Taking into account the insufficient level of readiness of the legislation for an emergency situation and the difficulty of interfering with the freedom of movement of a person, we believe that a person must know clearly what enforcement measures can be applied to him/her by law enforcement officers.

In summary, mandatory forced hospitalization of persons with coronavirus disease would be possible only in the case of making amendments to the legislation of Ukraine, which will introduce judicial control over the restriction of individual freedom.


“Opposition Platform – For Life” proposes to return to the laws of Soviet times


On March 29, the Verkhovna Rada registered the draft law No. 3174 “On Amendments to the Criminal Code of Ukraine (concerning resale of goods during quarantine, epidemic, emergency situation, state of emergency or martial law)”, initiated by people’s deputies of Ukraine Nestor Shufrych, Dmytro Natalukha and others.

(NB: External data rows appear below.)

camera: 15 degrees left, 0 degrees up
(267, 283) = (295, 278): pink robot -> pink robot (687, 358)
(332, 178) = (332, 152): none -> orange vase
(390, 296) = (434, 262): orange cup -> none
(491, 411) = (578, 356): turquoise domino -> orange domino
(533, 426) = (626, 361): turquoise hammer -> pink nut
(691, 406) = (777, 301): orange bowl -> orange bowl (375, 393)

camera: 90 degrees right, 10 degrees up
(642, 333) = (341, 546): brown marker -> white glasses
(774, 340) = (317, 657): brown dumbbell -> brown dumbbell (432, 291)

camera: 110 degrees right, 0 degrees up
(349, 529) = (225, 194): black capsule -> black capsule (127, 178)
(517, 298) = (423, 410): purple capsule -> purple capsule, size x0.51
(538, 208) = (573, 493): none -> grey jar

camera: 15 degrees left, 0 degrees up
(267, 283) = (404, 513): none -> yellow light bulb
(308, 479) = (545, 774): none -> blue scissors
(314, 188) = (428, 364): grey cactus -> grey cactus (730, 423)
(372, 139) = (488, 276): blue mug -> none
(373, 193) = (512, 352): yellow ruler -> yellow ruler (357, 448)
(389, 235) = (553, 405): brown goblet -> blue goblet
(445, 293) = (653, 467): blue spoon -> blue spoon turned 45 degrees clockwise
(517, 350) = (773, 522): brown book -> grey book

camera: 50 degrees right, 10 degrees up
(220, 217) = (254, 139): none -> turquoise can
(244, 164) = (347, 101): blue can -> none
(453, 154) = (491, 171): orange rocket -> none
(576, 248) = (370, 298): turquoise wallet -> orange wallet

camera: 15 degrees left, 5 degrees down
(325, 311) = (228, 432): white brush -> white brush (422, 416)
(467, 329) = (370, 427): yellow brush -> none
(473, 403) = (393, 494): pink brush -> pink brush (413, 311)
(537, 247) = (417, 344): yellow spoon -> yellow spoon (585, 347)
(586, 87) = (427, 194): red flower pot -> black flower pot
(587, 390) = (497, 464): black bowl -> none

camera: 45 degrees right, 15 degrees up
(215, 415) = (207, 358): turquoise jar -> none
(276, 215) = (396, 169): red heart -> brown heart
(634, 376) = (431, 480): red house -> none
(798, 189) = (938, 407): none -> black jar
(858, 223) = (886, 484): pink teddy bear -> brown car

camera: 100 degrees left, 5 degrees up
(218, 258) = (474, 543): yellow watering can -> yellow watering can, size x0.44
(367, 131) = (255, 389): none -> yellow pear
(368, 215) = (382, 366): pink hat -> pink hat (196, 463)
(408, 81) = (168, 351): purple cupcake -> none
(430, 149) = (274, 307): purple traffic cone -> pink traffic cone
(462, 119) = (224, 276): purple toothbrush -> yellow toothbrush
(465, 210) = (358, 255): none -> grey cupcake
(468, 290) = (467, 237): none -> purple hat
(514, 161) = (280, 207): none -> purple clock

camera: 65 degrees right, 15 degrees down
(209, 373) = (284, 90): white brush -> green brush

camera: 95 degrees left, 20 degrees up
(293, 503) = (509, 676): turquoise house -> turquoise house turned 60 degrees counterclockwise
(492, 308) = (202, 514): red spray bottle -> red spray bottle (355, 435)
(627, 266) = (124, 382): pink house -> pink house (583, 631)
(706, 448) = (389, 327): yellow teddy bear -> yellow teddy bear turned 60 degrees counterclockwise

This draft law proposes to supplement the Criminal Code of Ukraine with a new Article 199-1, establishing criminal responsibility (with a fine amounting from UAH 8,500 to 17,000 or imprisonment for up to three years with confiscation of property, and in aggravated circumstances – imprisonment for three to seven years with confiscation of property) for “resale of anti-epidemic goods needed to prevent the spread of the epidemics, pandemics, including the spread of coronarvirus disease (COVID-2019) and/or goods of significant social importance listed by the Cabinet of Ministers of Ukraine, if the price exceeds 1.5 times or more the price level set by the Cabinet of Ministers of Ukraine for such a good.”

CPLR Assessment

The draft law is legally and substantively illiterate, starting with its title (repeated by the title of Article 199-1), which does not take into account the meaning of the article itself.

At present, no one, including the Cabinet of Ministers of Ukraine, knows the exact list of goods other than regular soap that can help prevent epidemics and pandemics, including the COVID-2019 coronavirus pandemic.

The concept of “goods of significant social importance” is completely vague and cannot be used in the law, which provides for the most serious type of legal responsibility. Explanation that the list of such goods should be determined by the Cabinet of Ministers of Ukraine does not improve the situation, since the Cabinet of Ministers of Ukraine, on the one hand, similarly can not produce an exhaustive list of such goods, and on the other hand, may from time to time change the corresponding list, which will mean permanent shift from criminalization to decriminalization and vice versa of the action provided by Article 199-1 in a particular part.

The above actions are proposed to not be considered a crime if the price of the relevant good does not exceed 1.5 times the price level determined by the Cabinet of Ministers of Ukraine for such a good. Therefore, for example, the purchase of a device for mechanical ventilation of the lungs worth UAH 800,000 and reselling it on the same day for UAH 1,200,000 will not be considered a crime, and if the resale price reaches UAH 1,200,010 – it will be considered a crime. The logic behind this is difficult to understand. Even in Soviet times, the Criminal Code’s article on speculation referred simply to “buying and reselling goods for the purpose of making money.”

It is proposed that the subject of the crime can be not only an entrepreneur or a company officer, but any person, that is, even the one who resells a few alcohol aerosols or a dozen masks before the epidemic begins.

Finally, the authors of the draft law, of course, did not take into account that the current Criminal Code of Ukraine does not allow confiscation of property for crimes that are not serious (except for some specific cases set out in Article 59, which do not relate to “speculation”).